Diffuse axonal injury, an important predictor of outcome (Graham et al., 2002), evolves over hours to days and is characterized by axonal swellings and bulbs (Hurley et al., 2004). Primary axotomy, that is, the severing of an axon, is rare in human TBI and is associated with severe TBI. Diffuse axonal injury may culminate in axotomy, but this process is likely delayed in onset, beginning 12–24 hours after injury (Moppett, 2007). It was originally thought that mechanically induced damage to axons impaired axonal transport and that this impairment led to axonal swelling and ultimately axonal disconnection. Recent work, however, has shed light on the pathobiology of axonal injury (Povlishock and Katz, 2005). Although tearing of the axon may occur, it is usually limited to more severe injuries. Rather, axonal injury evolves as a consequence of focal changes in the plasmalemma, including altered permeability, which ultimately impede axonal transport. Data suggest that altered axolemmal permeability allows the influx in calcium and the subsequent activation of proteases that then disrupt the cytoskeleton.
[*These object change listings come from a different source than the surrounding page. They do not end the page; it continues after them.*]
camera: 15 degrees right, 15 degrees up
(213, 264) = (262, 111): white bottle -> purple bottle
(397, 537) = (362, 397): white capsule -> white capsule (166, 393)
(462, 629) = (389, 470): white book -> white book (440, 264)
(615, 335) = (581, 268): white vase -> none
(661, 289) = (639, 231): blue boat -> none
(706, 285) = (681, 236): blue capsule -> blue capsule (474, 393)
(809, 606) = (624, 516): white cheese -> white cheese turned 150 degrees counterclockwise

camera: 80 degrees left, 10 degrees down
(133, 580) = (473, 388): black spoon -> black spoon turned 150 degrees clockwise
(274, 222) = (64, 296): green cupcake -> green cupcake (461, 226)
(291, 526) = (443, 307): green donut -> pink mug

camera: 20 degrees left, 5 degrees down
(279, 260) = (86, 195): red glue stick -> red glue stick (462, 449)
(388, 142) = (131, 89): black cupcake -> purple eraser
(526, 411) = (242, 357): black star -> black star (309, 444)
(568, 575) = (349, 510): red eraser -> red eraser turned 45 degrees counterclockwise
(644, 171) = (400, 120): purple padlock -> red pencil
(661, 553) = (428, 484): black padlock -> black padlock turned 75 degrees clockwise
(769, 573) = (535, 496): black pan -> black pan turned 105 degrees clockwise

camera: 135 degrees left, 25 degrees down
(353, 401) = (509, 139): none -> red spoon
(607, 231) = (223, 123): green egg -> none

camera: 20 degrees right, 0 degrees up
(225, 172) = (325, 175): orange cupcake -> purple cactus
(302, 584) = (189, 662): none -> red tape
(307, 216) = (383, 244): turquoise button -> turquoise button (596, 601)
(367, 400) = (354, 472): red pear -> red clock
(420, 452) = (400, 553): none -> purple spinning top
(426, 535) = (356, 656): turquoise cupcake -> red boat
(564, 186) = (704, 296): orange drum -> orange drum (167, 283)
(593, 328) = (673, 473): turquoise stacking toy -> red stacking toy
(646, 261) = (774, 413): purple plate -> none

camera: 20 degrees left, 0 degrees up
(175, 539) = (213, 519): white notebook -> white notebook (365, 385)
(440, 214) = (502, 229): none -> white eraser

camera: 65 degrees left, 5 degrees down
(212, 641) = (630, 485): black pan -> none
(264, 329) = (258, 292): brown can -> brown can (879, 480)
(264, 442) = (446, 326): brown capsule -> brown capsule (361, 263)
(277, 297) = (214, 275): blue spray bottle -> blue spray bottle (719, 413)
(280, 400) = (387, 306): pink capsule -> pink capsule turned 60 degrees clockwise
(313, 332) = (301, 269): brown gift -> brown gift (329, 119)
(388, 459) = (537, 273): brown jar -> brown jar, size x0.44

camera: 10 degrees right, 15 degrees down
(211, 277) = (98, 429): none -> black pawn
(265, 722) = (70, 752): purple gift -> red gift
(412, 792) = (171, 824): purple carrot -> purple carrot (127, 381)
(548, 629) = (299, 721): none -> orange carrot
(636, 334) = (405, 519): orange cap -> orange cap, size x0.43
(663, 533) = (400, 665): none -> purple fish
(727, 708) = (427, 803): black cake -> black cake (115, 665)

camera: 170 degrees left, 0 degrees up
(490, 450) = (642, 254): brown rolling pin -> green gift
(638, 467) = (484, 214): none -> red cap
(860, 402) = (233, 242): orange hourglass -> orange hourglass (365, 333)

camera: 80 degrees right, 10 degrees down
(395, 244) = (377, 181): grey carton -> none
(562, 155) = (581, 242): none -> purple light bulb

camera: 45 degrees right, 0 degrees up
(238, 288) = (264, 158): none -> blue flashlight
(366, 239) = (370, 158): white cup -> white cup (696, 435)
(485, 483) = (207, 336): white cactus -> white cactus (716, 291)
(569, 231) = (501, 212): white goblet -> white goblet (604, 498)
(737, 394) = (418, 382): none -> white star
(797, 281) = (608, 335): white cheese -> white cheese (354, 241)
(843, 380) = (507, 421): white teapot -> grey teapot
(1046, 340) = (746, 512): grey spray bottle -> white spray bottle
Under conditions of normal transport kinetics, focal swelling occurs as a consequence of the buildup of transported molecules and leads ultimately to disconnection of the axon.
Traumatic axonal swellings are not the only indicator of axonal damage. In fact, cytoskeletal perturbations after TBI need not culminate in axonal swellings (Povlishock and Katz, 2005). Rather, there may be a switch from anterograde to retrograde transport, which prevents the buildup of transported molecules (Povlishock and Katz, 2005). The complexity of axonal injury is also evidenced by recent studies of unmyelinated fiber tracts that showed that ionic dysregulation contributes to impairment of anterograde transport (Iwata et al., 2004). There are also data that show that unmyelinated, small-caliber axons may be particularly vulnerable to TBI (Reeves et al., 2005) and may play an important role in morbidity.
Hypoxia, brain swelling, and vascular injury are also seen in diffuse injuries (see above as a description of those events is provided in more detail).
Human head injury is also categorized according to the type of primary injury, either closed (blunt and not caused by a missile) or penetrating injuries (Graham et al., 2002; Morales et al., 2005) (Figure 2.2).
Closed injury includes static and dynamic loading. Static loading occurs when a gradual force is applied to the brain whereas dynamic loading is characterized by rapid acceleration and deceleration. Static loading is not common in human head injury. It may occur in victims of natural disasters, such as earthquakes and landslides, who become trapped under heavy debris. In such a scenario, the head is particularly vulnerable to injury imposed by a gradual force, greater than 200 ms (Graham et al., 2002).
Dynamic loading is more common in human brain injury and is associated with rapid acceleration and deceleration of the brain (Graham et al., 2002). In contrast with static loading, the forces associated with dynamic loading occur in less than 200 ms. Outcome is governed by tissue strain, which is defined as the amount of deformation that occurs as a consequence of the force applied to the brain (Graham et al., 2002; Morales et al., 2005).